Immortalité d’Arthur : d’une tradition orale à une tradition littéraire

Synthèse critique : Patrick Moran, « De l’oral au manuscrit à l’imprimé : les pérégrinations du roi Arthur, XIIe-XVIe siècle », communication dans le cadre du séminaire donné par le professeur René Audet, Enjeux de la publication. Édition, exploitation, circulation des textes et des documents, Université Laval (Québec), 24 septembre 2018.

– Ariane Lefebvre –

 

Dans le cadre du séminaire Enjeux de la publication. Édition, exploitation, circulation des textes et des documents, dirigé par le professeur René Audet, Patrick Moran, professeur de littérature médiévale française à la University of British Colombia, a proposé une réflexion sur le passage du manuscrit médiéval à l’imprimer, partant d’un exemple probant, celui du grand cycle arthurien (XIIe-XVIe siècles). À partir de cette étude d’une tradition orale et de ses suites écrites, il aspirait à présenter les conséquences des transformations matérielles et techniques, soit les changements de support, mais également les modifications dans les techniques de production, sur un cycle qui a connu par ailleurs un certain succès, et de facto un grand nombre de reproductions.
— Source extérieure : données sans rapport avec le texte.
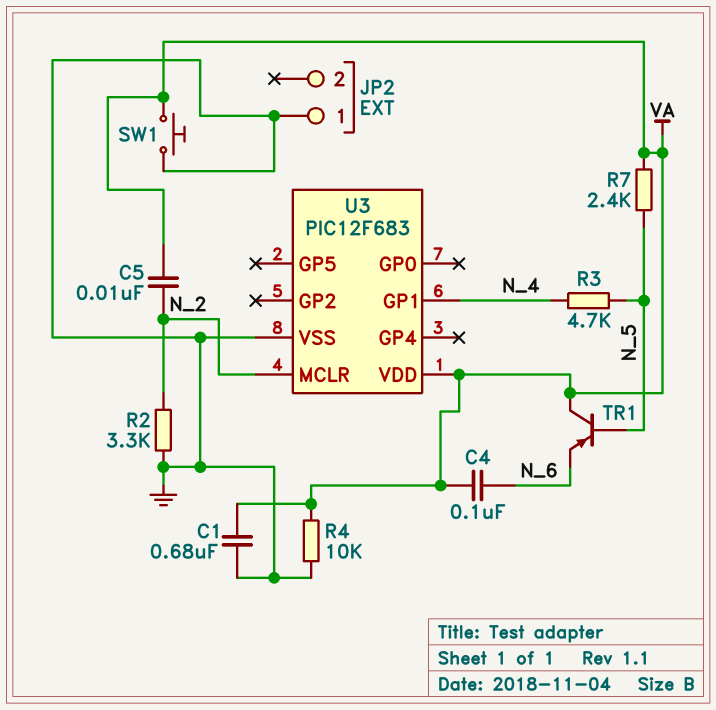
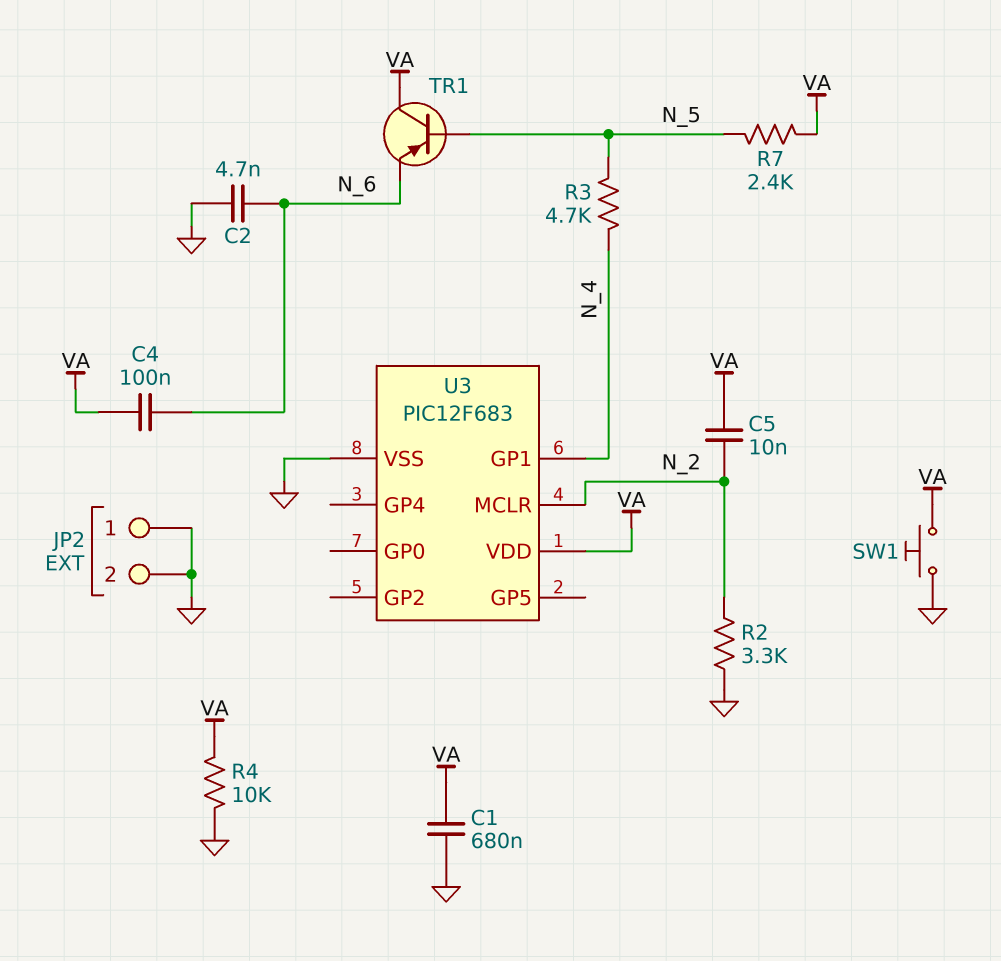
C2: none -> 4.7nF (GND, N_6)
JP2 pin 2: none -> GND

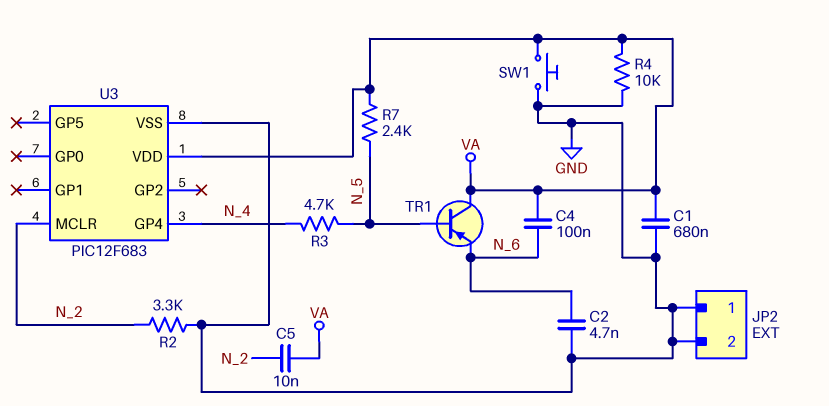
U3 pin GP1: N_4 -> none
U3 pin GP4: none -> N_4

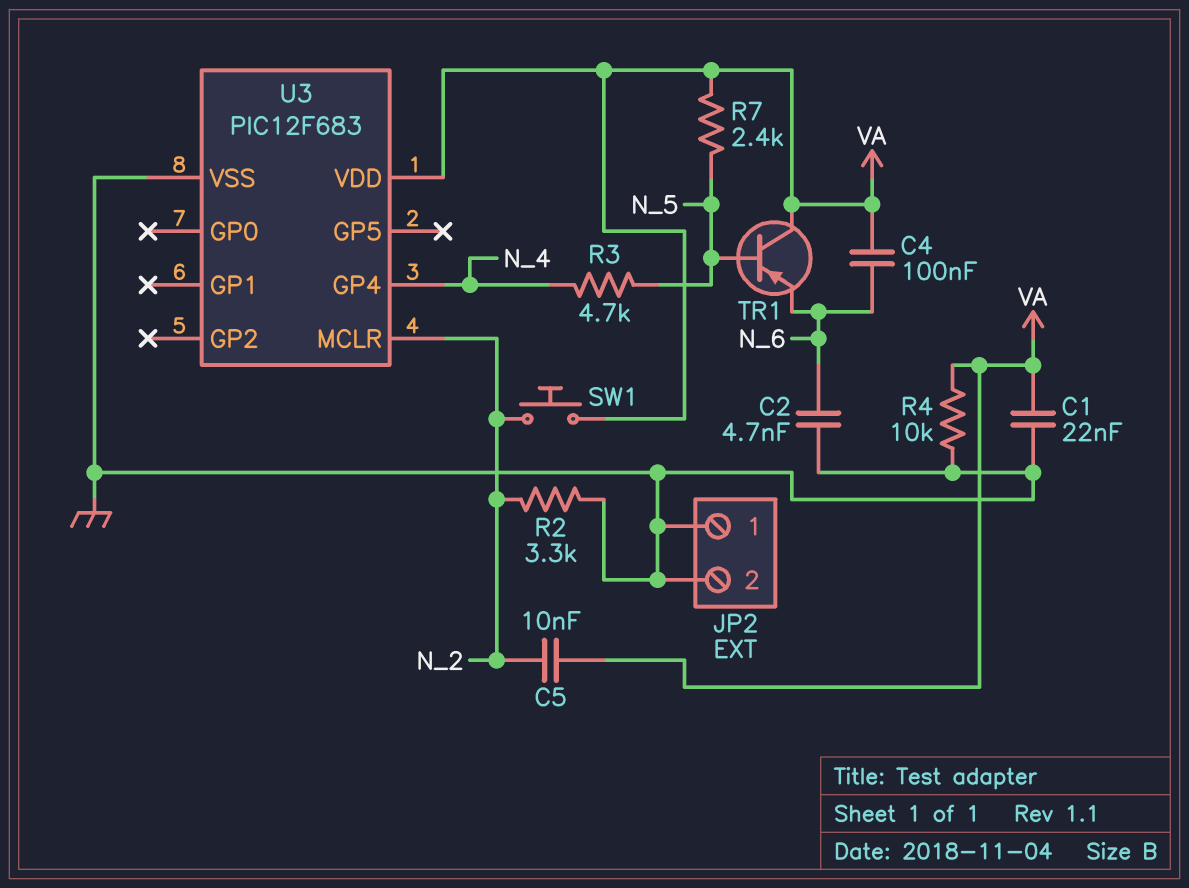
C1: 680nF (GND, VA) -> 22nF (GND, VA)
SW1: button (GND, VA) -> button (N_2, VA)

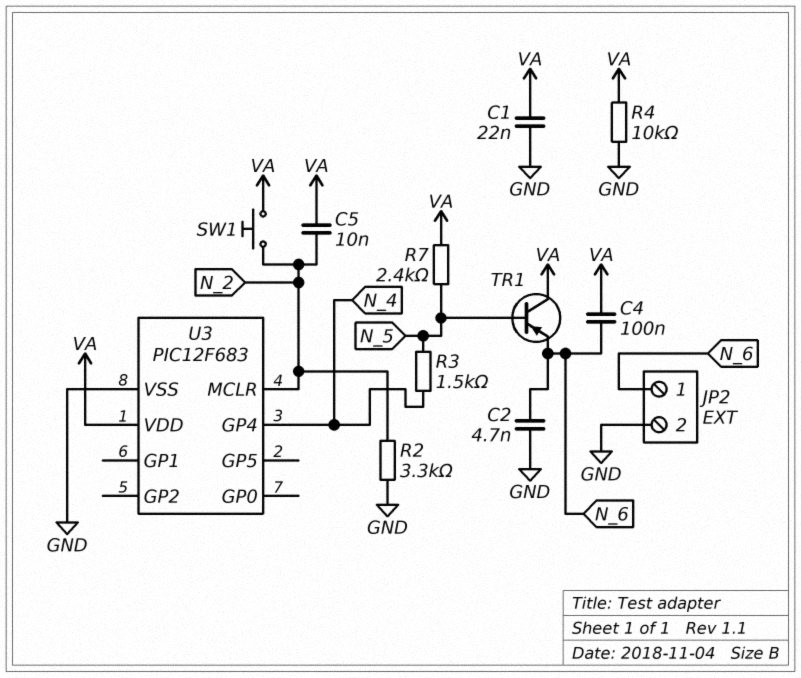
JP2 pin 1: GND -> N_6
R3: 4.7k (N_4, N_5) -> 1.5k (N_4, N_5)

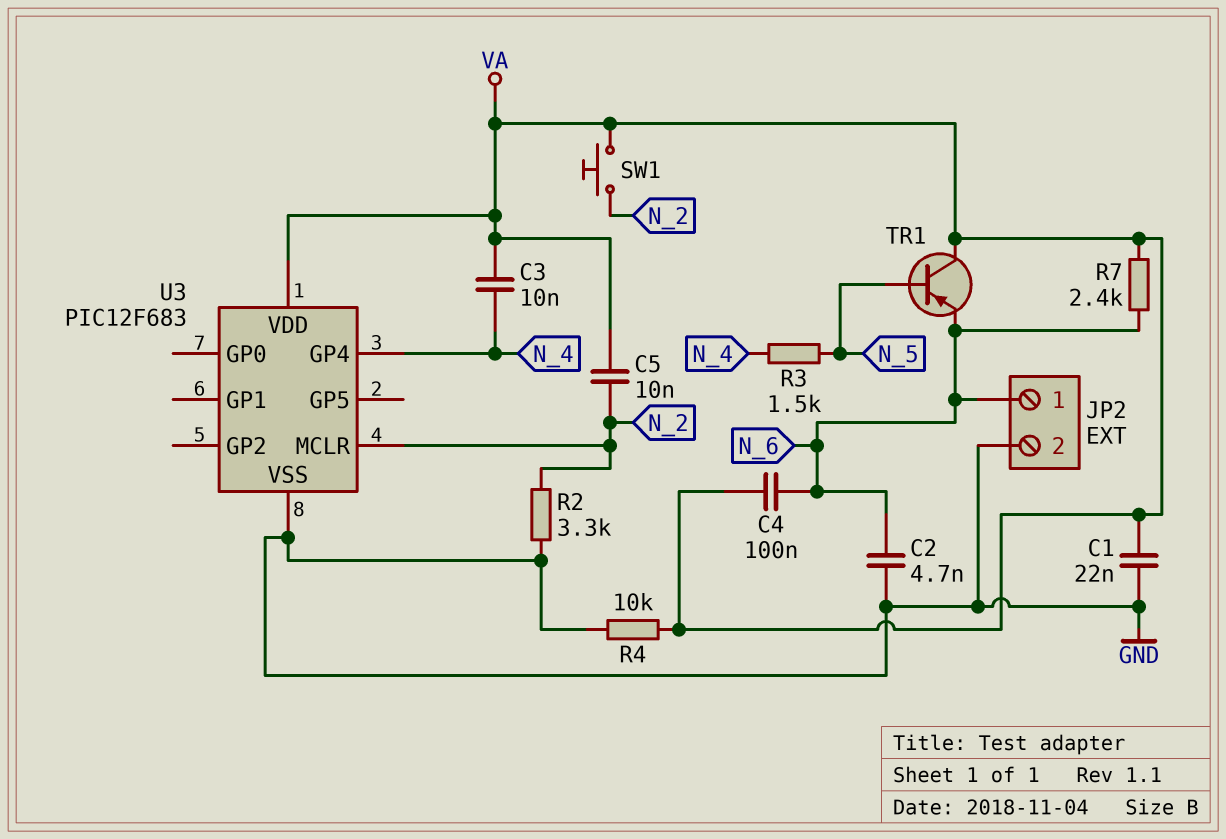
C3: none -> 10nF (N_4, VA)
R7: 2.4k (N_5, VA) -> 2.4k (N_6, VA)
Plus spécifiquement, Patrick Moran a présenté les variances dans le format du texte médiéval, insistant sur l’altérité de ce dernier. Ainsi, d’abord grâce à un retour sur la question de l’oralité au Moyen Âge, puis sur la fixation à l’écrit de la tradition arthurienne, Patrick Moran situe les modifications qui s’effectuent sur la littérature arthurienne, jusqu’à présenté l’état final d’un produit imprimer du XVIe siècle, achevant ainsi le parcours des œuvres qui composent la légende.

 

  1. Modalités de l’oralité. Écrire et fixer.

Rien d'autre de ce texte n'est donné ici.